簡介
雜交過程是高度特異性的,可以根據所使用的探針已知序列進行特異性的靶序列檢測。其基本原理就是應用核酸分子的變性和複性的性質,使來源不同的DNA(或RNA)片段,按堿基互補關系形成雜交雙鍊分子(heteroduplex)。雜交雙鍊可以在DNA與DNA鍊之間,也可在RNA與DNA鍊之間形成。使雙螺旋解開成為單鍊,因此,變性技術也是核酸雜交的一個環節。
基本原理
互補的DNA單鍊能夠在一定條件下結合成雙鍊,即能夠進行雜交。這種結合是特異的,即嚴格按照堿基互補的原則進行,它不僅能在DNA和DNA之間進行,也能在DNA和RNA之間進行。因此,當用一段已知基因的核酸序列作出探針,與變性後的單鍊基因組DNA接觸時,如果兩者的堿基完全配對,它們即互補地結合成雙鍊,從而表明被測基因組DNA中含有已知的基因序列。由此可見,進行基因檢測有兩個必要條件,一是必需的特異的DNA探針;二是必需的基因組DNA。當兩者都變性呈單鍊狀态時,就能進行分子雜交。
雜交的雙方
雜交的雙方是所使用探針和要檢測的核酸。該檢測對象可以是克隆化的基因組DNA,也可以是細胞總DNA或總RNA。根據使用的方法被檢測的核酸可以是提純的,也可以在細胞内雜交,即細胞原位雜交。探針必須經過标記,以便示蹤和檢測。使用最普遍的探針标記物是同位素,但由于同位素的安全性,近年來發展了許多非同位素标記探針的方法。
探針
若雜交的目的是識别靶DNA中的特異核苷酸序列,這需要牽涉到另一項核酸操作的基本技術─探針(probe)的制備。探針是指帶有某些标記物(如放射性同位素32P,熒光物質異硫氰酸熒光素等)的特異性核酸序列片段。若我們設法使一個核酸序列帶上32P,那麼它與靶序列互補形成的雜交雙鍊,就會帶有放射性。以适當方法接受來自雜交鍊的放射信号,即可對靶序列DNA的存在及其分子大小加以鑒别。在現代分子生物學實驗中,探針的制備和使用是與分子雜交相輔相成的技術手段。核酸分子雜交作為一項基本技術,已應用于核酸結構與功能研究的各個方面。
應用
核酸分子雜交作為一項基本技術,已應用于核酸結構與功能研究的各個方面。核酸分子雜交具有很高的靈敏度和高度的特異性,因而該技術在分子生物學領域中已廣泛地使用于克隆基因的篩選、酶切圖譜的制作、基因組中特定基因序列的定性、定量檢測和疾病的診斷等方面。因而它不僅在分子生物學領域中具有廣泛地應用,而且在臨床診斷上的應用也日趨增多。

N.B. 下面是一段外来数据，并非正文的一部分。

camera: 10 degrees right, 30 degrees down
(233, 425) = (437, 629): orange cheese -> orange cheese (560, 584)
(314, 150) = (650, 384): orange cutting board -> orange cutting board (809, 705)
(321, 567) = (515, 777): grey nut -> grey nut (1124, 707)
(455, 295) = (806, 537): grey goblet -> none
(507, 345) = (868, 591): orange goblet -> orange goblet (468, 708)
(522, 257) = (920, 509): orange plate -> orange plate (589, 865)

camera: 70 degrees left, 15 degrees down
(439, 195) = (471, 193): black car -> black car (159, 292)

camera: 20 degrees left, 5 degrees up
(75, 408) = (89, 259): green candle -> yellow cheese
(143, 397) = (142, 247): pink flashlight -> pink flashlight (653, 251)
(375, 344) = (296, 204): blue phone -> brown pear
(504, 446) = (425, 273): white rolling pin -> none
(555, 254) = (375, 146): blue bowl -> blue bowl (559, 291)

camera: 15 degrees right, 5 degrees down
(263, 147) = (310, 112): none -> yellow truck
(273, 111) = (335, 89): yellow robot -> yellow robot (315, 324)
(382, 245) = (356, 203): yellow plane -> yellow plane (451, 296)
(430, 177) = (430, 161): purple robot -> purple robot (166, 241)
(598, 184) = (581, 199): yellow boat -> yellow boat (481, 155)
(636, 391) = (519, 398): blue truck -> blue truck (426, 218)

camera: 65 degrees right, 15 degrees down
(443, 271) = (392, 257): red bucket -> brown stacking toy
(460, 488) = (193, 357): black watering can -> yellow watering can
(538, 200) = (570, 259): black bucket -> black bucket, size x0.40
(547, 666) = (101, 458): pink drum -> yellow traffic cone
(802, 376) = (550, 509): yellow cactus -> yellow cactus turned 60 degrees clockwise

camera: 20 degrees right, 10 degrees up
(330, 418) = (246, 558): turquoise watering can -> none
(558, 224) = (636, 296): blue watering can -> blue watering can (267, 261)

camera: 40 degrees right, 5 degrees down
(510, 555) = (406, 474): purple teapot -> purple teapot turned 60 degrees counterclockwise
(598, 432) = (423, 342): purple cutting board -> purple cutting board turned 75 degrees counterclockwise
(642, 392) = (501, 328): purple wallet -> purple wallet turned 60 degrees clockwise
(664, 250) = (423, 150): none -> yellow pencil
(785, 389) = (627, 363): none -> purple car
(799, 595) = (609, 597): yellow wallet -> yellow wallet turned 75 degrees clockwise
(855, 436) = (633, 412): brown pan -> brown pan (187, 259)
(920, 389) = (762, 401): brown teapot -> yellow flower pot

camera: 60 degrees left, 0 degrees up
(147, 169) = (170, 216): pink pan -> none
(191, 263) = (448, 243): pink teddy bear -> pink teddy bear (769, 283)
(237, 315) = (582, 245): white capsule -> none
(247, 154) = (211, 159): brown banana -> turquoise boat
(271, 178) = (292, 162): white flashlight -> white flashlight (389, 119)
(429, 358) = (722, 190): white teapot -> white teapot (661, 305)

在醫學上,目前已用于多種遺傳性疾病的基因診斷(gene diagnosis),惡性腫瘤的基因分析,傳染病病原體的檢測等領域中,其成果大大促進了現代醫學的進步和發展。
基因工程第三步目的基因的鑒定中:
1.鑒定目的基因是否整合到染色體DNA上:DNA-DNA分子雜交
2.鑒定目的基因是否準确表達蛋白質:RNA-DNA分子雜交或抗原-抗體雜交。
注:其中DNA-DNA分子雜交與RNA-DNA分子雜交屬于核酸分子雜交。